The presence of Islam in Zambia dates after the 12th century onward when Muslims established emirates on the coast of East Africa. In the 18th century, Muslim ivory and slave merchants extended their business to the hinterland regions reaching Zambia in the period of the Omani dynasty Al Bu Said. Muslim traders entered Zambia from their trading bases on the coast of Tanzania, Malawi and Mozambique.

The earliest permanent community of Muslims in Zambia emerged in the early 20th century when Yao merchants settled in Lusaka.

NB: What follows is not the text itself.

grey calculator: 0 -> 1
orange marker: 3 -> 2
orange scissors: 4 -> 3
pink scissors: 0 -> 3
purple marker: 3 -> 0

Many Muslims entered Zambia during the colonial period, primarily came from the Indian subcontinent establishing themselves along the railways in the central part of the country from Livingstone to Lusaka. In the 1970s, Zambian Muslims began registering associations for organizing the activities and resources of the community. Multiple associations exist that represent different ethnic groups and branches of Islamic practices.

== Demographics ==
In 2023, there were 100,000 Muslims in Zambia, representing 2.7% of the total population. Although Zambia is officially a "Christian Nation" there is freedom of religion and Muslims generally are accepted in the society. The vast majority of Muslims in Zambia are Sunni. A small Ismaili Shia community is also present. There are about 500 people belonging to the Ahmadiyya sect in Islam.

Most Zambian Muslims are of Indian descent though there is a significant native convert community. Immigrants from West Africa and the Middle East comprise the rest of the Muslim population.